When working from home, it’s important to find ways of maintaining your drive to get stuff done, even when no one is watching. Start by creating a dedicated work space. This can be as simple as defining a specific room or surface as your office. Preferably, not one you associate with leisure. Viewing this home office as your workplace during business hours is a mental association that can support your productivity.
It’s vital that everyone you live with understands that they need to respect your space during work hours. Keep a clear boundary between your work and personal life.
Set your work hours and stick to them. What time of day are you most productive? We all have ebbs and flows, so identify when you get the most done and plan your schedule around it. Save challenging tasks for when you’re in the right headspace and deal with people when you’re at your most alert. Phone calls and meetings require your undivided attention.
Gaining momentum can speed up work you’ll get done. Getting started early is key. Wake up, put on coffee and have breakfast, then dive in. Changing out of your jammies and into work clothes will help get you into work mode.
Structure your day by deciding ahead of time what you’ll be working on. Without planning, you may lose focus.
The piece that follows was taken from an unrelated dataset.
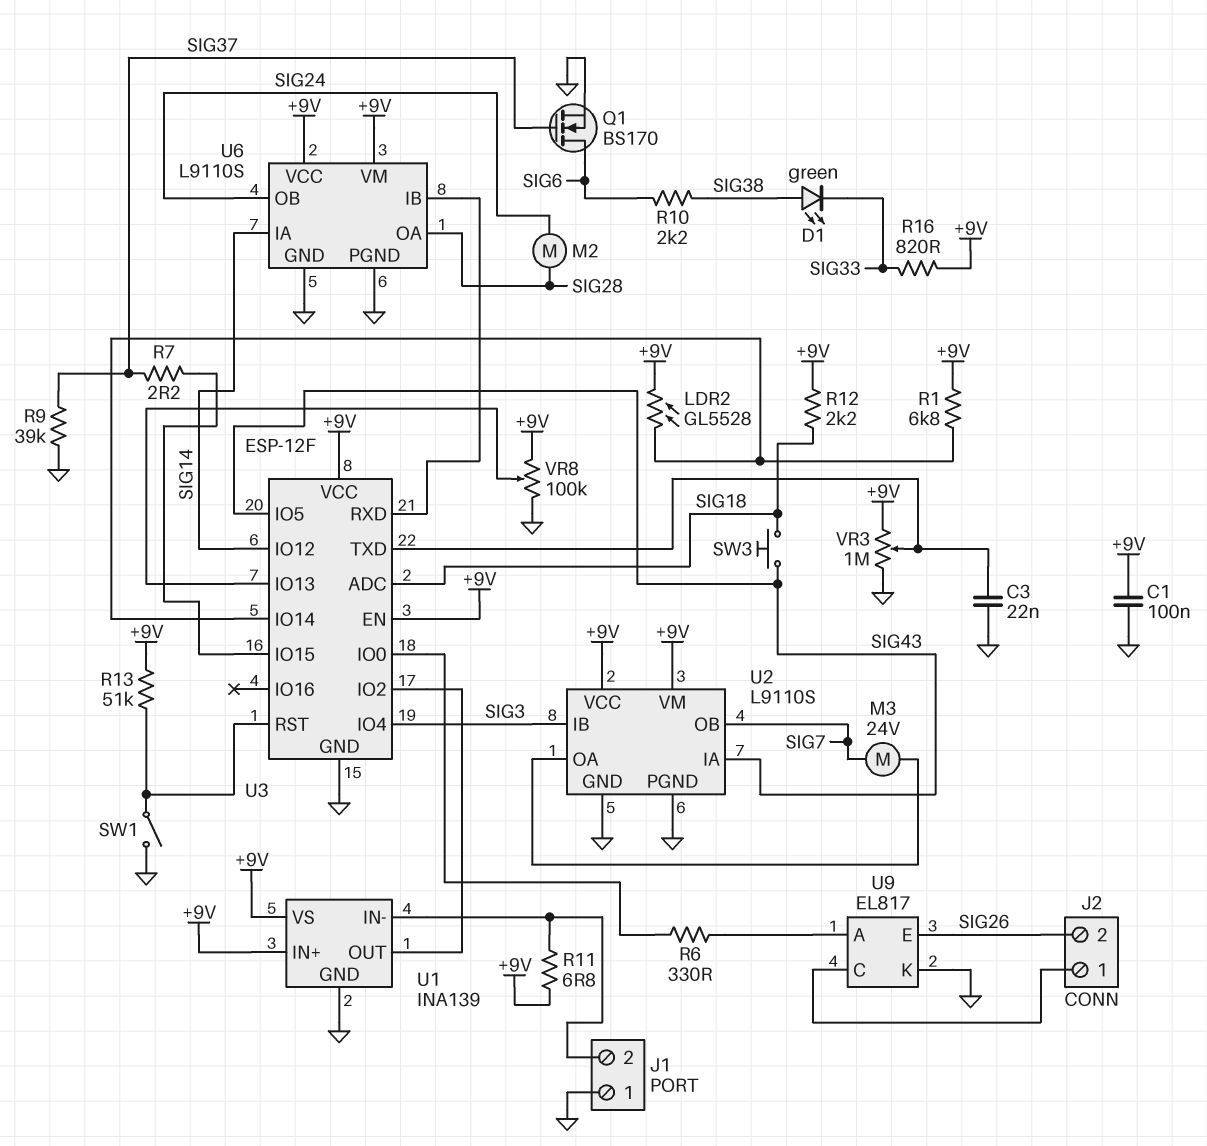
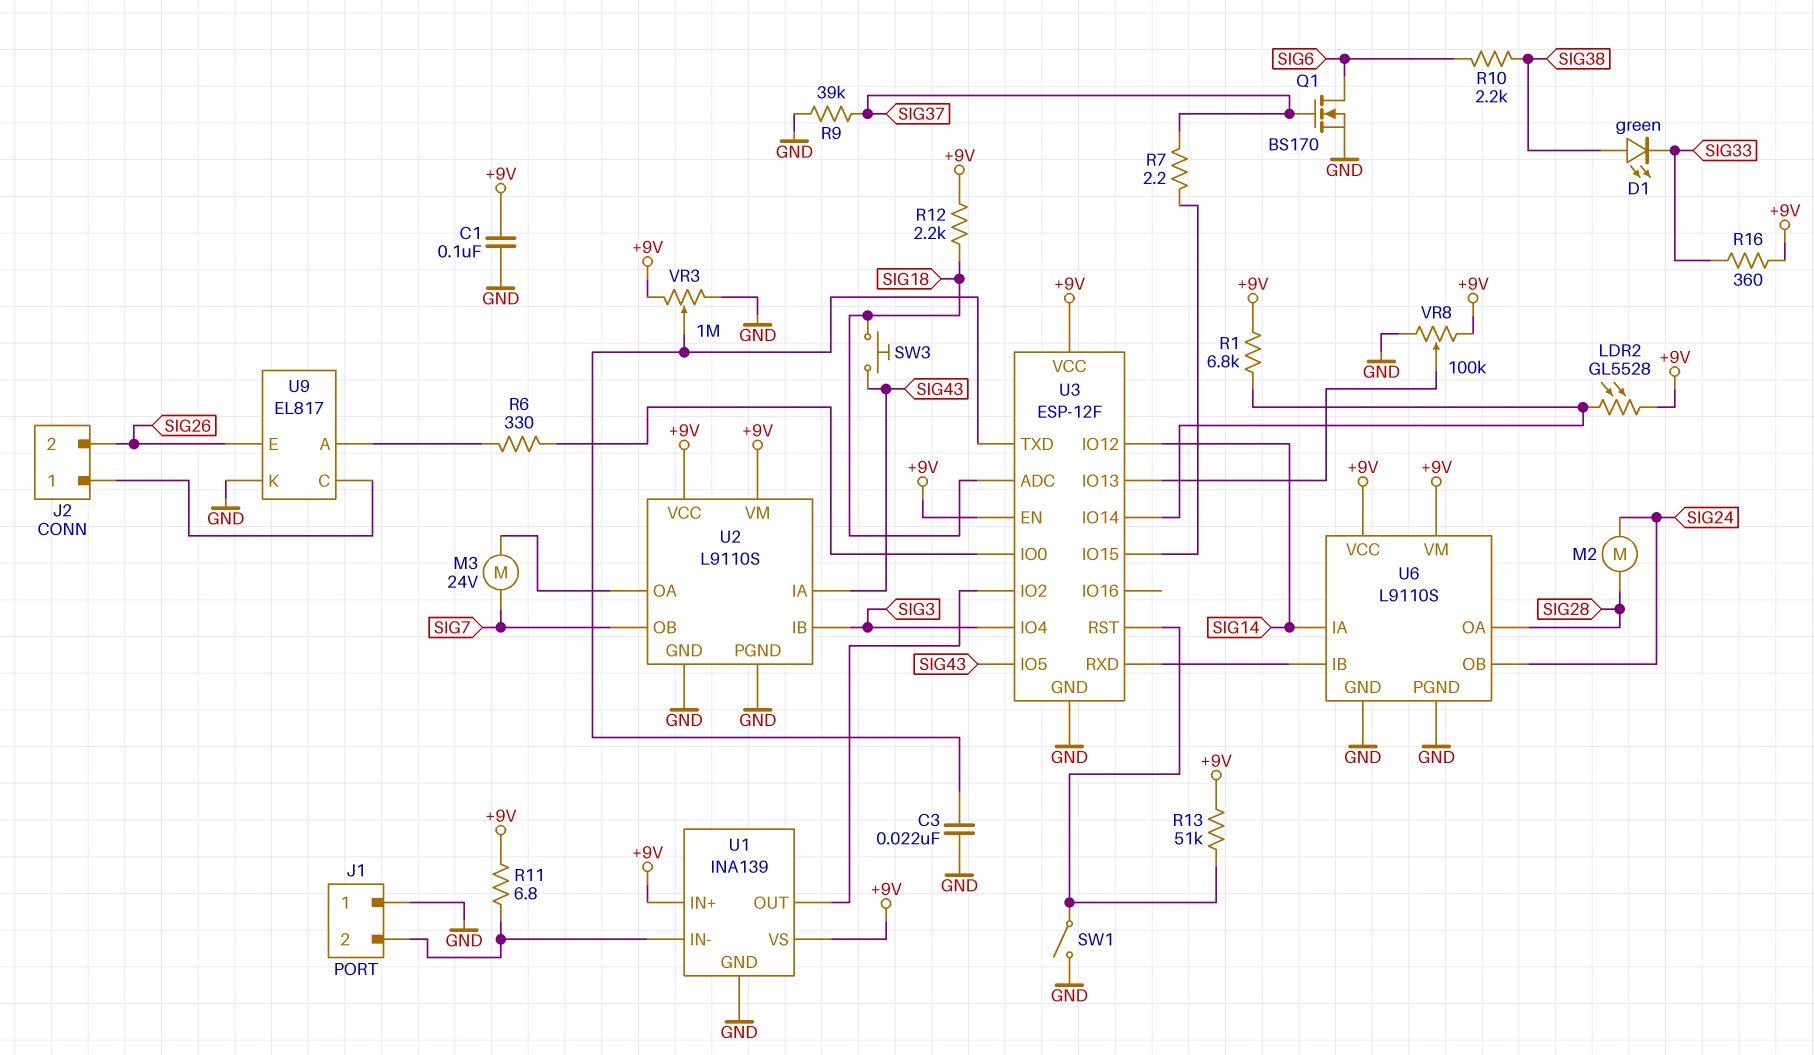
R16: 820 (+9V, SIG33) -> 360 (+9V, SIG33)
Use your computer’s calendar to create reminders so you know when to switch tasks.
Here are some other tips…
- Work in public occasionally. Somewhere with free WiFi like a café or library can simulate the energy of an office.
- Overestimate how much work you want to get done each day. Even if you come up short, you'll still achieve a lot by knock-off time.
- Listen to music that matches the energy of the project you're working on. Try songs without any lyrics, as they’re less distracting.
- Working from home can leave you feeling cut off from the rest of the office. Use technology to stay connected and productive.
- Set mini-deadlines by using household duties as a timer. Put on a load of washing before you start a task and aim to complete it by the time the cycle is finished.
- Take breaks. Get away from your desk. Go outside. Interact with other humans in real life. Order a coffee, run some letters to the post office. You don’t need to be working 100% of the time to be productive.